Alexandre Collinet : « Rencontrer ses collègues, échanger avec eux… c’est encore la meilleure manière de fidéliser les talents »

Interview

Alexandre Collinet est depuis 9 ans Directeur Général Adjoint de Leboncoin, en charge des questions RH et financières. En quasiment une décennie, il a vu l’effectif de son entreprise être multiplié par 100. Ce fan de rock et du PSG nous explique comment Leboncoin a conservé sa culture d’entreprise malgré sa forte croissance.

Photographie d'Alexandre Collinet

Alexandre Collinet

Quelle est la « recette » pour transmettre votre culture d’entreprise malgré votre forte croissance en effectifs ?

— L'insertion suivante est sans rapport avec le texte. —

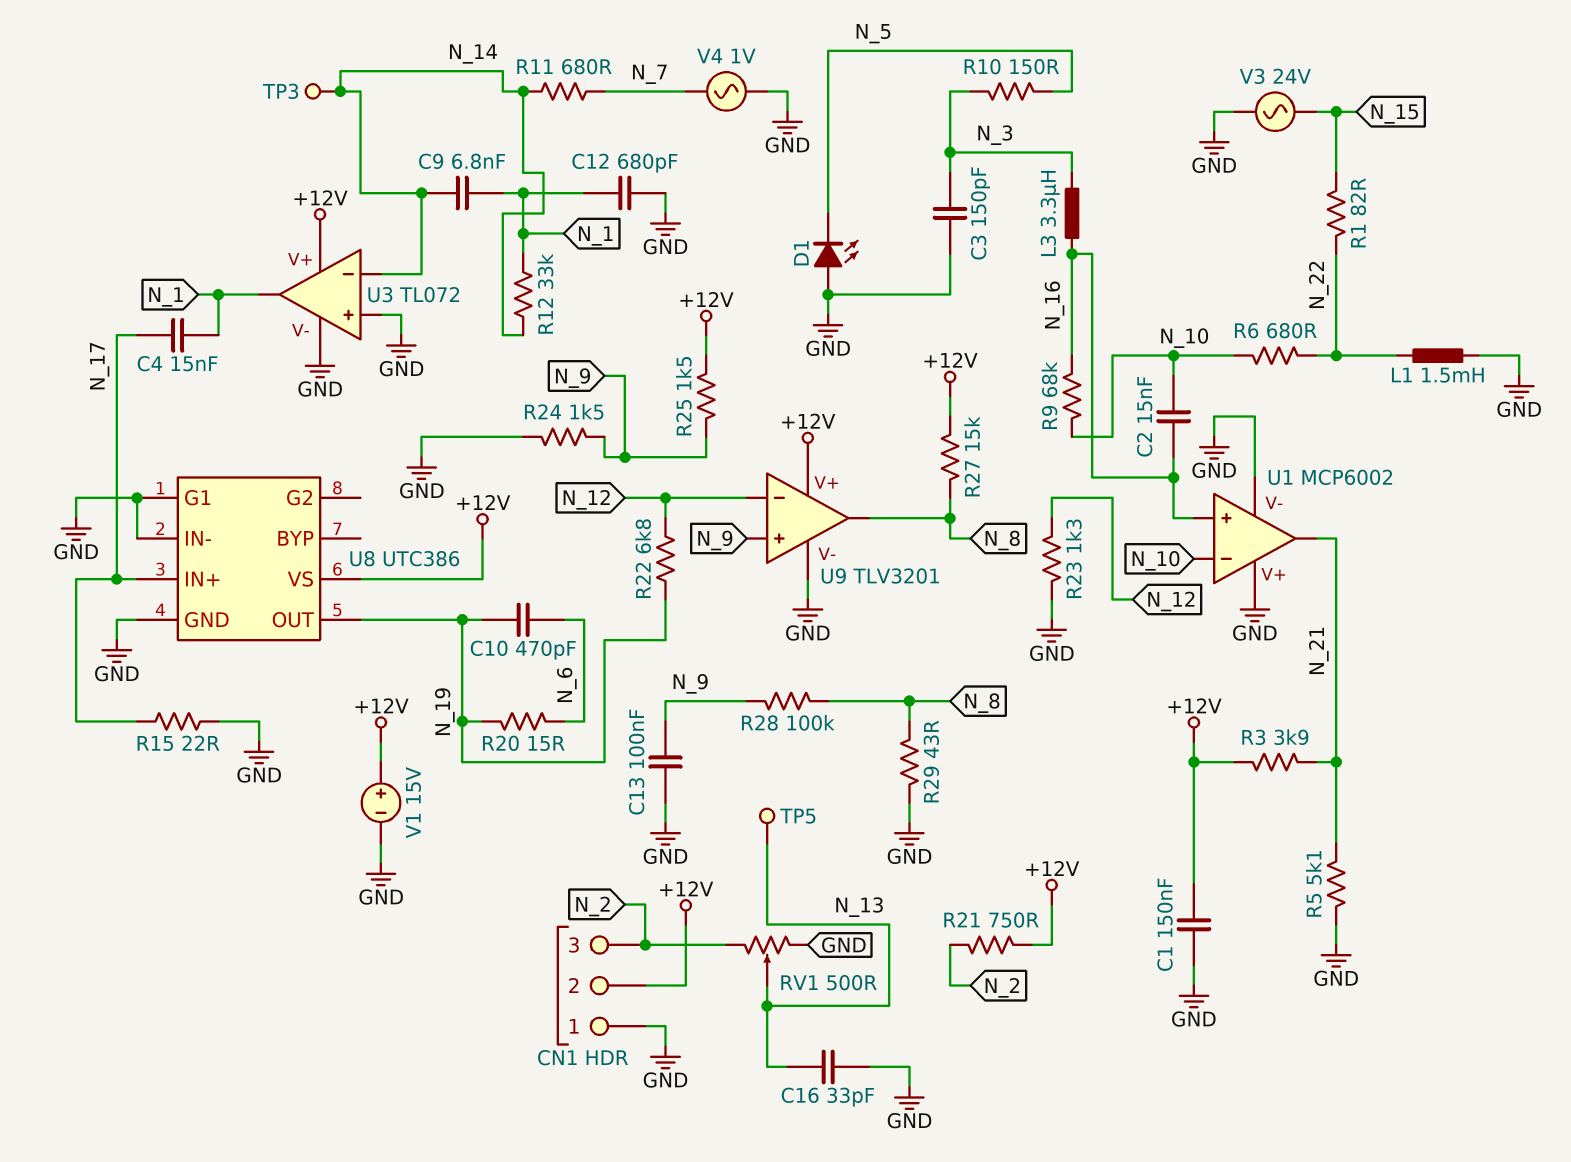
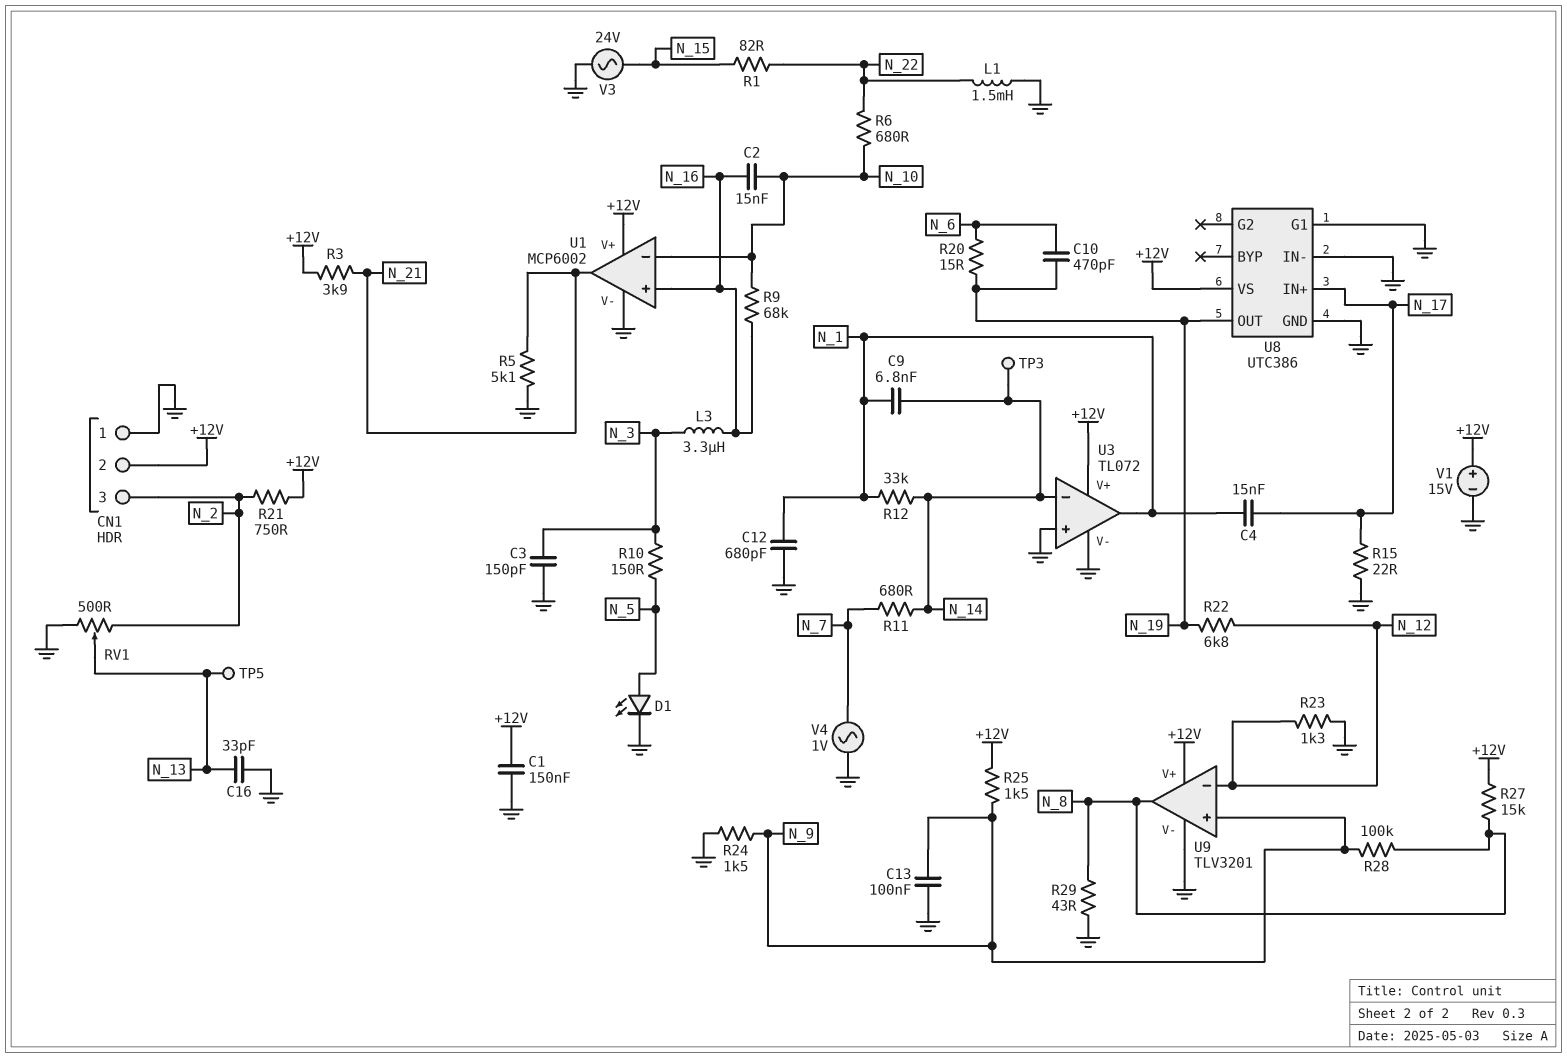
D1: LED (A GND, K N_5) -> LED (A N_5, K GND)
U1 pin V+: GND -> +12V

Il y a 9 ans, nous étions 9. Aujourd’hui, nous sommes 900. Pour conserver une unité, il faut que les gens se rencontrent. Nous avons banni les machines à café à tous les étages au profit de deux grandes cafétérias-bar autour desquelles s’organise la vie de l’entreprise. Elles servent de « place de village » sur laquelle tout le monde peut se retrouver.

Nous sommes également entièrement en environnement dynamique.

Mais ce n’est pas du flex office sauvage : nous sommes organisés par points d’ancrages / zones métiers. L’environnement dynamique permet de beaucoup plus se parler, plus d’agilité et d’avoir un accès direct à la direction. Cela laisse aussi plus de place pour des bulles, des agoras (nous en avons deux), des espaces de réunion…

Quand on essaye de recruter des profils pénuriques (développeurs…), on finit systématiquement par une visite des locaux et un tour sur le rooftop même si la vraie motivation vient toujours des missions. Ça contribue à faire pencher la balance en notre faveur.

« Il faut vraiment laisser les collaborateurs s’emparer de la culture d’entreprise. Ce sont eux qui la font vivre, l’enrichissent et la perpétuent.

La proximité est une de vos valeurs. Comment la fait-on vivre au quotidien ?

C’est un vrai parti pris managérial. Quand je suis arrivé, il y a neuf ans, il n’y avait que des techs. Autant vous dire que le profil gestionnaire / financier ne faisait pas rêver. Je me suis intégré par la musique : on a formé un groupe où je jouais de la guitare. On m’a surnommé « DAF Punk ».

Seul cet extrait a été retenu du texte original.